Another area of statistics and probability that students can expect to be examined on during their ACT exam is combinations and permutations.

Both combinations and permutations deal with the total number of possibilities of a specific event occurring.

An easy combinations example is the outfit question: Bob has 3 pairs of pants, 2 shirts, and 1 pair of shoes. How many different outfits can Bob create if an outfit includes one of each item?

Your task is to calculate the TOTAL number of outfit options that Bob has. You can do this by using simple multiplication: you multiply each number of possibilities by each other.

Bob’s total possible outfits = 3 pairs of pants x 2 shirts x 1 pair of shoes = 3x2x1 = 6 total outfits

This is a COMBINATION because we don’t care about the order of the operations — if Bob wears his blue pants, yellow shirt, and brown shoes, this is the same outfit as his brown shoes, blue pants, and yellow shirt. The order DOES NOT matter.

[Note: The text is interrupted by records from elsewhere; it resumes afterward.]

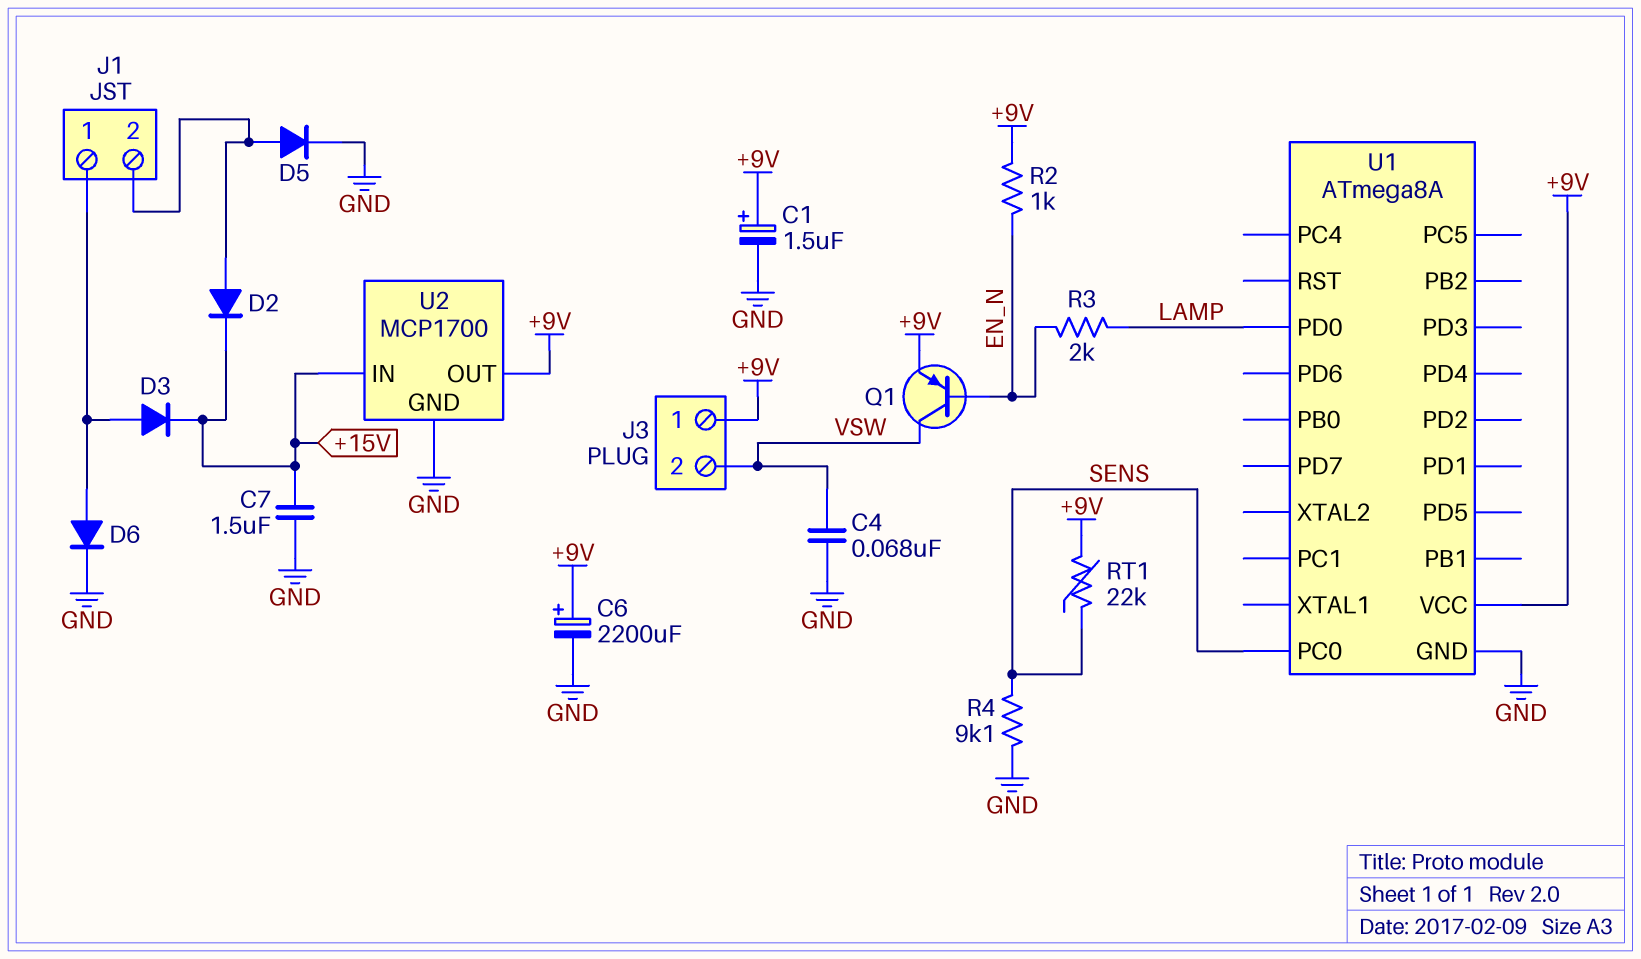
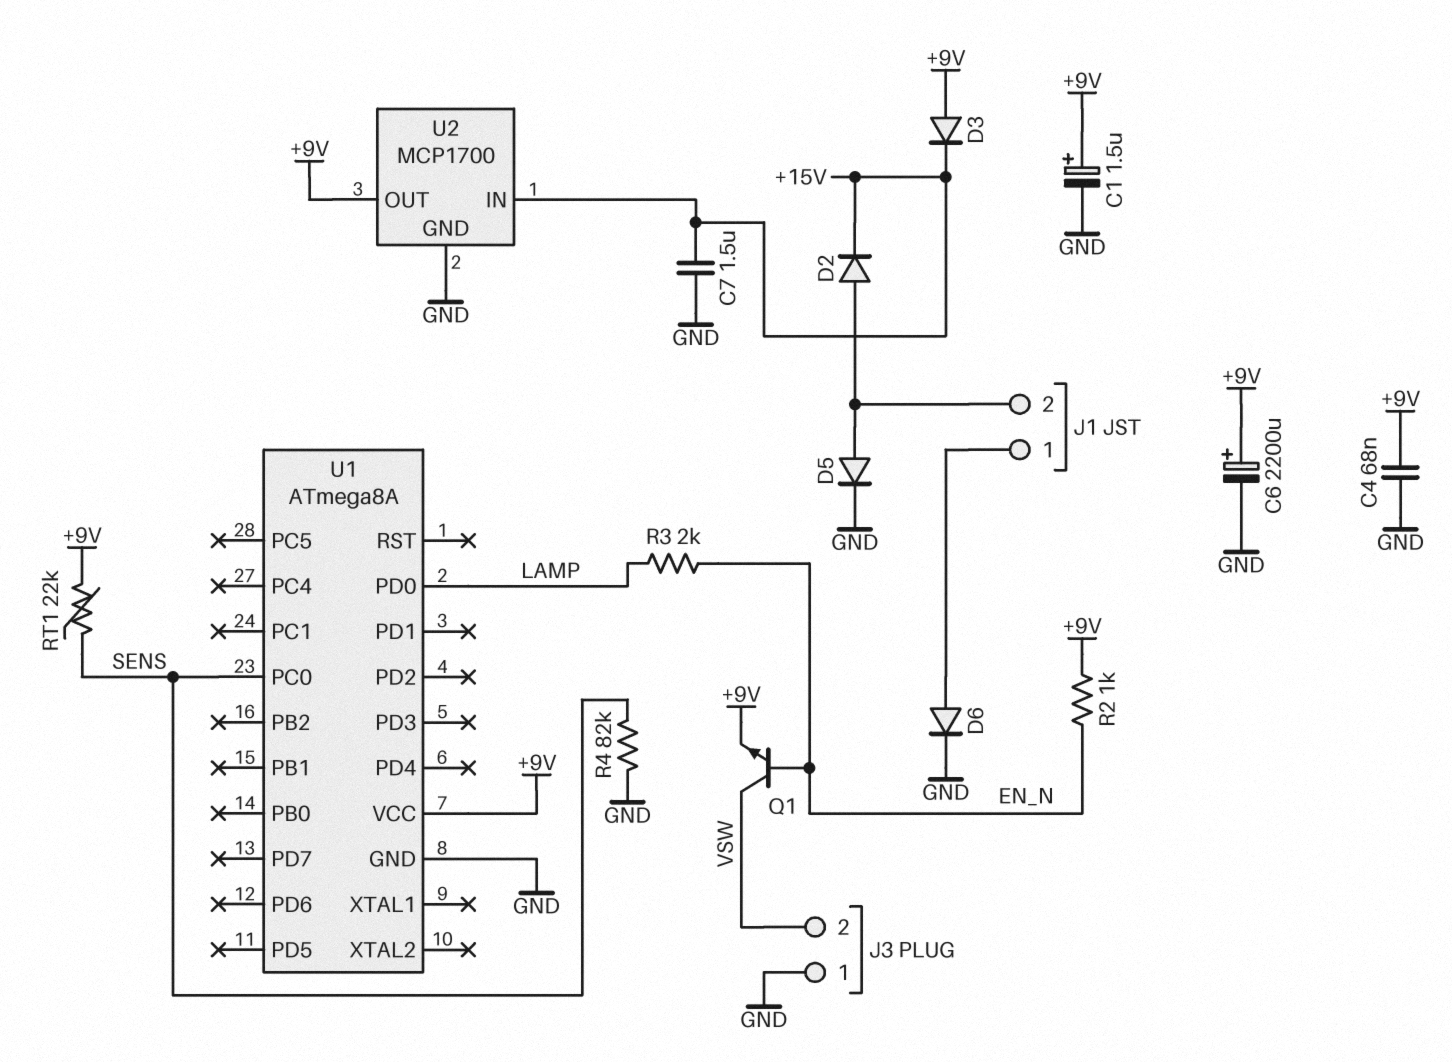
C4: 68nF (GND, VSW) -> 68nF (+9V, GND)
D3: diode (A J1/1, K +15V) -> diode (A +9V, K +15V)
J3 pin 1: +9V -> GND
Q1: PNP (B EN_N, C VSW, E +9V) -> NPN (B EN_N, C VSW, E +9V)
R4: 9.1k (GND, SENS) -> 82k (GND, SENS)

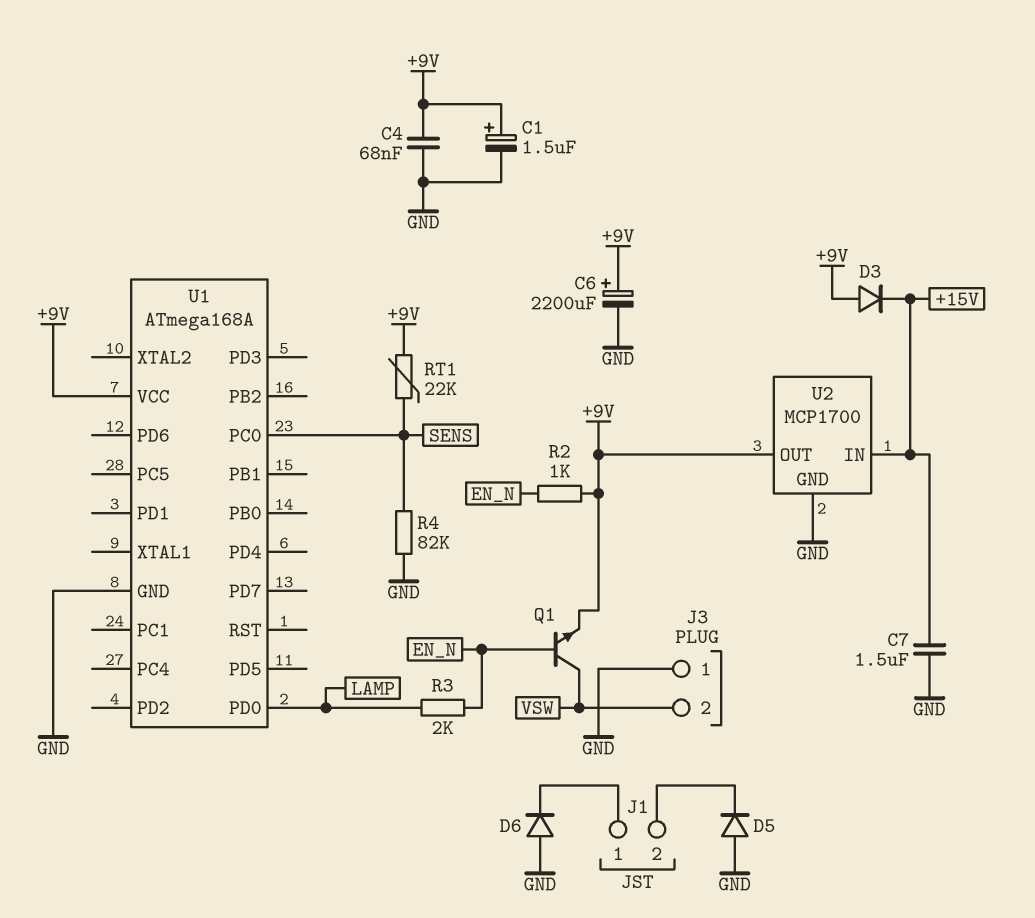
D2: diode (A J1/2, K +15V) -> none
D5: diode (A J1/2, K GND) -> diode (A GND, K J1/2)
D6: diode (A J1/1, K GND) -> diode (A GND, K J1/1)
U1: ATmega8A -> ATmega168A

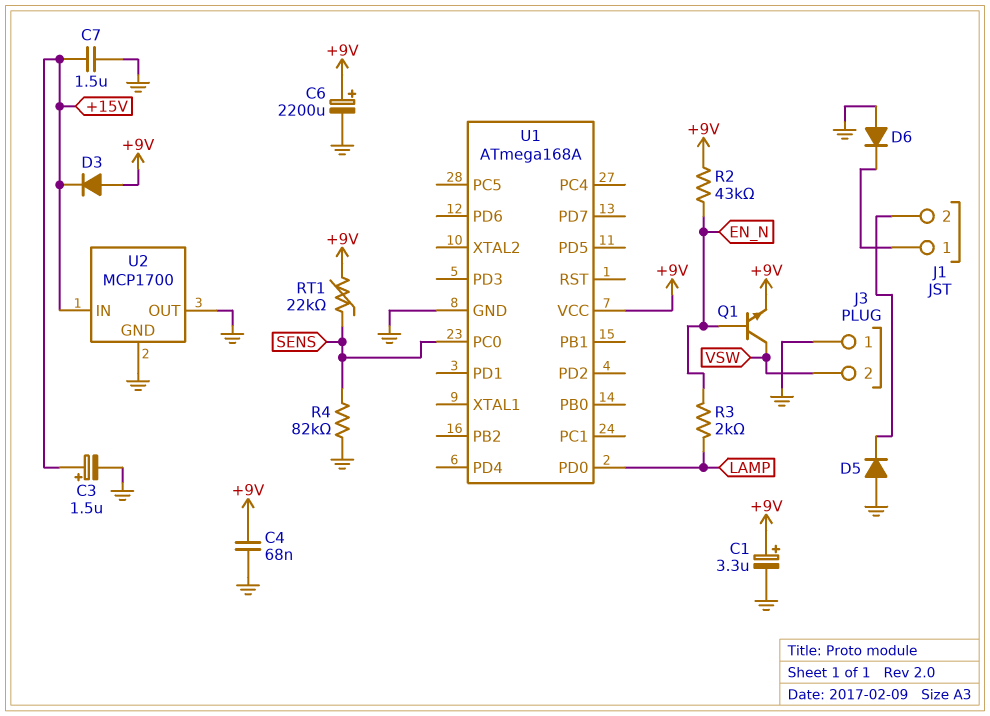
C1: 1.5uF (plus +9V, minus GND) -> 3.3uF (plus +9V, minus GND)
C3: none -> 1.5uF (plus +15V, minus GND)
R2: 1k (+9V, EN_N) -> 43k (+9V, EN_N)
U2 pin OUT: +9V -> GND

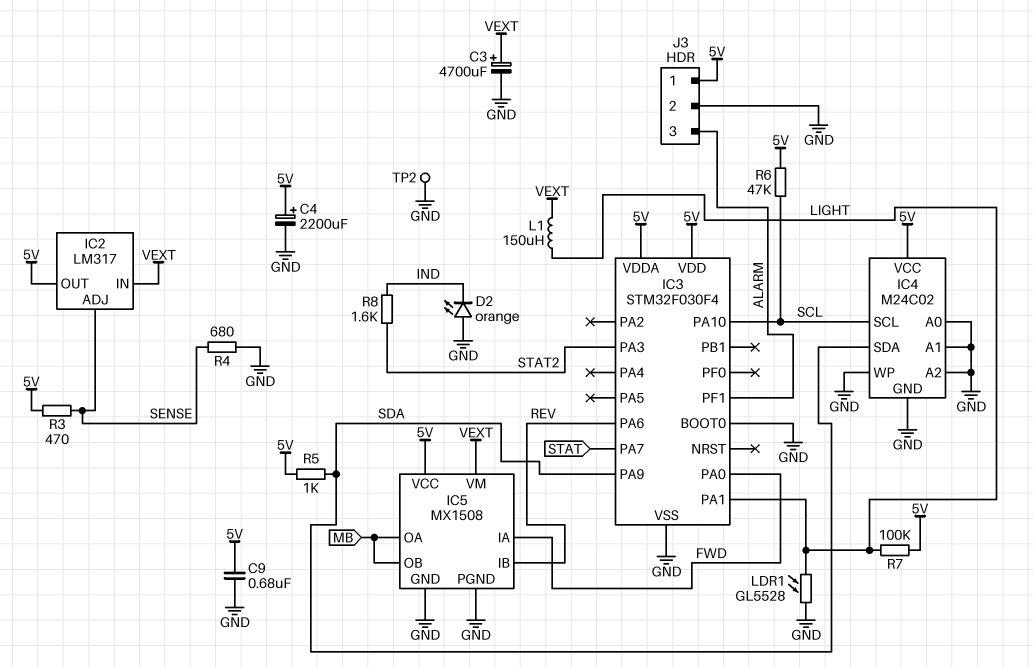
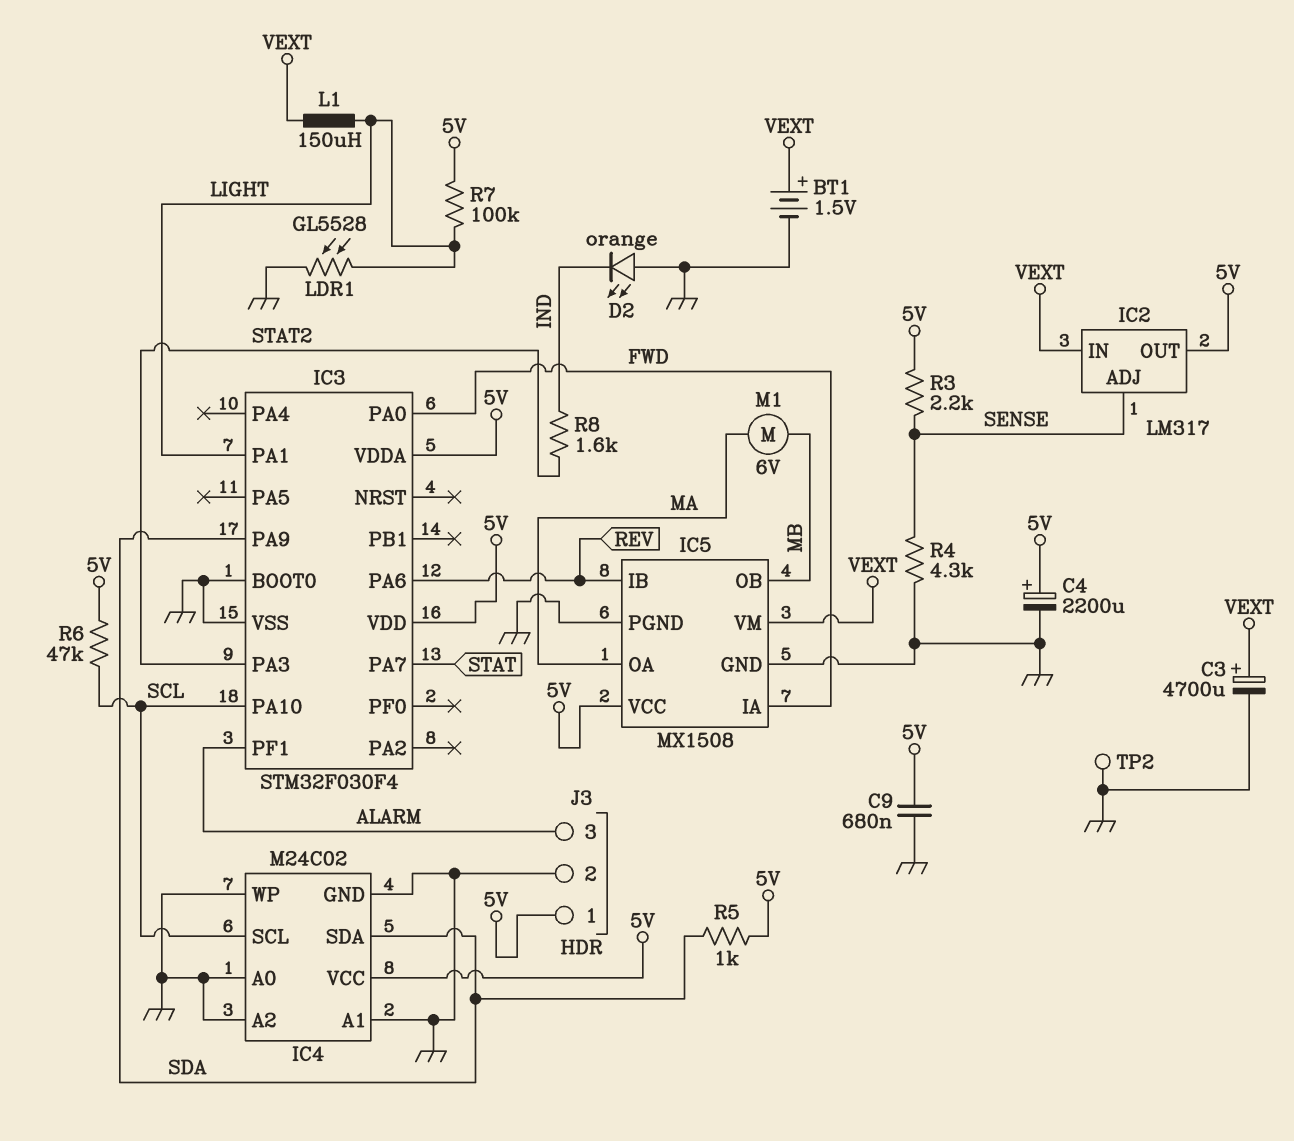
BT1: none -> 1.5V (plus VEXT, minus GND)
IC5 pin OA: MB -> MA
M1: none -> motor 6V (MA, MB)
R3: 470 (5V, SENSE) -> 2.2k (5V, SENSE)
R4: 680 (GND, SENSE) -> 4.3k (GND, SENSE)

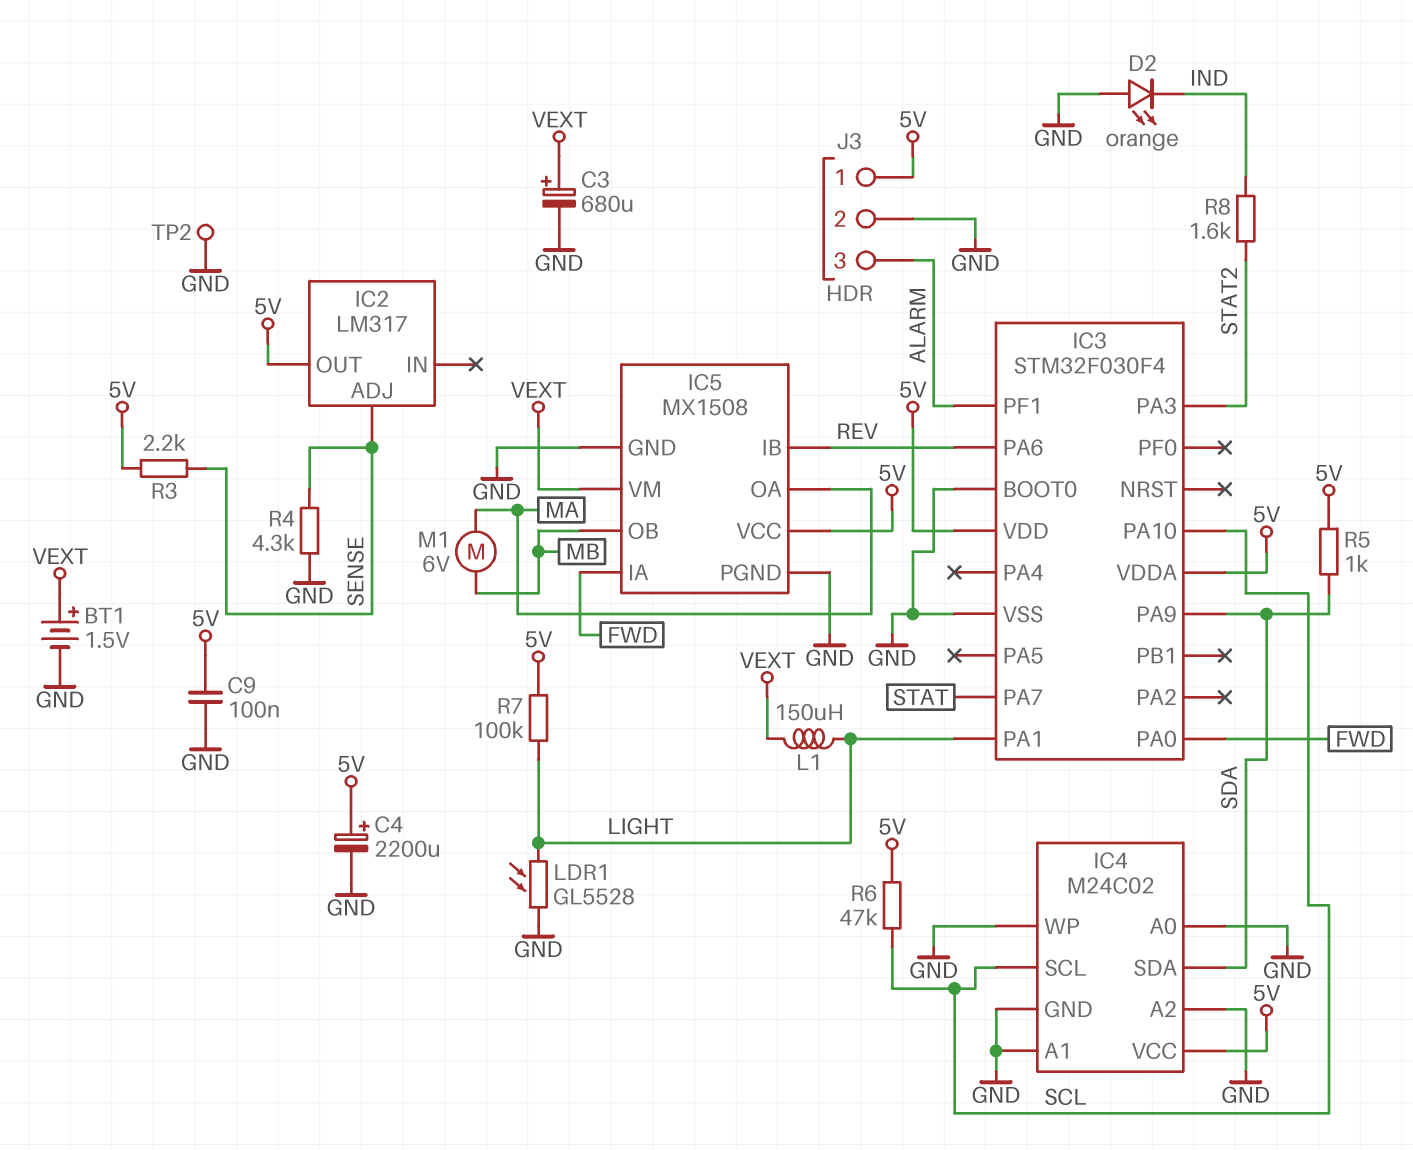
C3: 4700uF (plus VEXT, minus GND) -> 680uF (plus VEXT, minus GND)
C9: 680nF (5V, GND) -> 100nF (5V, GND)
IC2 pin IN: VEXT -> none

A PERMUTATION is an ORDERED COMBINATION.

Basically, this means that permutations occur when a combination has to happen in a specific order. A great example of this is your locker combination. Lets say your combination is 15-24-04. Your locker WILL NOT open if you key in 24-04-15 or 15-04-24. In this case, each of the sets of 3 numbers just listed is a DIFFERENT combination. The order matters significantly, so you are dealing with a PERMUTATION.

Question #22 below deals with a combination. There are 6 council members, and we need to figure out how many different ways we can seat them in the 6 chairs.

If you think back to how we calculated Bob’s outfits, you’ll remember that we used multiplication and simply multiplied the number of possibilities for each slot: pants, shirts, shoes.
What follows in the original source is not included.